Time and again you 'bring yourself back' to get a glimpse of that shard of light, that not-anything. Bingo! Not anything, nothing, just space. You witness yourself on the cusp of thought but not actually in the narrative of thought. And therein lies a lush, peaceful feeling. The more energy I gave to this kind of 'witness' time, the less potent were the thoughts, or perhaps they faded out, the volume turned down in my head.
We were taught to resist an urge or desire to itch your nose for example. We were asked to simply try to be patient and observe the urge. The urge faded. Equanimity reigned supreme, but not without lots of arguments with between one aspect of your mind with the other. "Just observe, just observe". Yeh F*CK OFF, is how it ended sometimes, and I'd scratch that little bastard itch. Two or three goes later, I'd mellowed. I watched, I waited. Nothing was ever really that urgent. I don't need for much. All is well.
And so it was with patience that I discovered that somewhere under layers and layers of irritation and self-loathing and amplified mind-swearing...I was, like, totally relaxed and pretty awesome.
It was said by someone, somewhere that the goal of meditation isn't to control thoughts. It's to stop letting them control you. True Dat. However, somehow taking a step to be silent (which, I promise you, is one of the loudest experiences I've had in my head!) and take time to notice that I myself am a witness of thought (therefore I am not my thoughts) is the most fundamentally liberating and steadying realisation to have.Control, power, ambition, anxiety is no longer potent, it tends to fade away and lose its grip.The witness becomes the stronger ally. Its calm promotes more calm, thoughts are less and don't come with fear based luggage. In-fact, one is a mere tote-bag away from feeling easy, light, at peace with things.
The best moments of this whole effort were the penultimate and final mornings as I woke up, and I'm not sure I can do them justice with my attempts to describe them...I felt like I melted awake. No jolts, no low-level anxiety, no “that was then, this is now, c'mon wake up and do things right”. It was such a good feeling. I was aware of being more alert than I was sleeping, but the two states weren't separated by a guillotine chop. Instead my waking seconds were brought to my awareness by something like the soft rolling foam at the edge of a wave.
I felt deliriously happy but also still kinda the same. No cosmic visions (unfortunately) and no unicorns. I was engulfed in a smooth unfettered feeling. But that said, I was still up for getting home and cracking open some vino, laughing as I wondered what the be-jeezus might happen to me once allowed out to talk and drink wine, maybe I would explode?

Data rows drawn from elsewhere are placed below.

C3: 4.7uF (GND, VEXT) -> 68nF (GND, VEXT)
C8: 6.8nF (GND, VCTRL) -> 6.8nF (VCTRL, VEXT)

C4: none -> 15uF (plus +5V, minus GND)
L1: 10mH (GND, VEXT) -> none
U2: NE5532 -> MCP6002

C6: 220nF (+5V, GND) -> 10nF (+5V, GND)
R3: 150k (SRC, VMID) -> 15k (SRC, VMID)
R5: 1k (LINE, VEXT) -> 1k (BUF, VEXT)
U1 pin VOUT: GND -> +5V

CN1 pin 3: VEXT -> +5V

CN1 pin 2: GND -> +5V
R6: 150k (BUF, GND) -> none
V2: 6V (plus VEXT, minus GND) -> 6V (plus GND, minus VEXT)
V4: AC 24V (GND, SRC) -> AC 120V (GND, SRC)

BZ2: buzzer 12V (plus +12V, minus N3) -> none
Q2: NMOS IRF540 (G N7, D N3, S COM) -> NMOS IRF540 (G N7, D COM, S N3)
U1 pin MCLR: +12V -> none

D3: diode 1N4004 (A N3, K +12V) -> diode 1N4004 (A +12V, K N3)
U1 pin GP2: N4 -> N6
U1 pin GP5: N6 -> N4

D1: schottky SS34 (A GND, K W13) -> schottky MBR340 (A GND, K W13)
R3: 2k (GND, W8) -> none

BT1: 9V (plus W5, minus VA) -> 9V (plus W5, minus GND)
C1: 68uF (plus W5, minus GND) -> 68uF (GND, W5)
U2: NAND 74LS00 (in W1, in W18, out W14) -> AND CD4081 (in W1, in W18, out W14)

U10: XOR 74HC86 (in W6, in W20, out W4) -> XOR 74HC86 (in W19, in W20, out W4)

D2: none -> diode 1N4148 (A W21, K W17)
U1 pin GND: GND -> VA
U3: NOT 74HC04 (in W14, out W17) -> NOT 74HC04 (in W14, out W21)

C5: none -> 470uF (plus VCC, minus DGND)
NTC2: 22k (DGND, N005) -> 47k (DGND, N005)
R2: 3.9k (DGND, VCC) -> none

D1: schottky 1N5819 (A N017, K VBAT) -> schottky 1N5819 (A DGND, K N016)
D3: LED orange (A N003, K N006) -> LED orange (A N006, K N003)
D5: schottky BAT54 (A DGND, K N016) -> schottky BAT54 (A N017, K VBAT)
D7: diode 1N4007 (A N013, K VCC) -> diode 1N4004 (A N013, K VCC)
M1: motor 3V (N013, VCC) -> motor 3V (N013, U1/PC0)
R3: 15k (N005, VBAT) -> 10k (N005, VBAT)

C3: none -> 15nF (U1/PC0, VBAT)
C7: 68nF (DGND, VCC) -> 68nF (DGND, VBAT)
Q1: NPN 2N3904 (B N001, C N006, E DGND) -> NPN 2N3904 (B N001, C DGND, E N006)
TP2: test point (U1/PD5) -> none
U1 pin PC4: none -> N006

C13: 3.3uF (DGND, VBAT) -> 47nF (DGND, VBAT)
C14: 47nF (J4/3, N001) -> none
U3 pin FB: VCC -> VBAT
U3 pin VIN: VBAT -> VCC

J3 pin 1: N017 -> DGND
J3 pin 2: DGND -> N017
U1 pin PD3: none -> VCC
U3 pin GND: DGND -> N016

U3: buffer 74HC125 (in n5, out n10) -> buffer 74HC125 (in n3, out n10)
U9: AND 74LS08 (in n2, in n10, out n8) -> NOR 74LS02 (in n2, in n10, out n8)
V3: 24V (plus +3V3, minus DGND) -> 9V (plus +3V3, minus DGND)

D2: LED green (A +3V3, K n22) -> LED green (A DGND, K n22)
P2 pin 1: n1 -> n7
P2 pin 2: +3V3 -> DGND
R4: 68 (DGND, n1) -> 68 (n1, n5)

Nah. It was just a distillation process I had gone through, was all. I had found the good, easy, relaxed part of me and purified it down. Evaporated away were the shit-stirring, mean and fearful little stinkers that call themselves 'really important concerns'.
And so it was. A very good thing and I know it resides there still, even if...you've guessed it...I don't do it as often as I said I would when I walked out of that place. Always the same! But...I know where it is, and I have that sort of rough-hewn, rudimentary knowledge rattling around still and it does help me A LOT. It stops me in my tracks, and takes my pen across the page in a way that would not have happened had I not shut my mouth and just observed.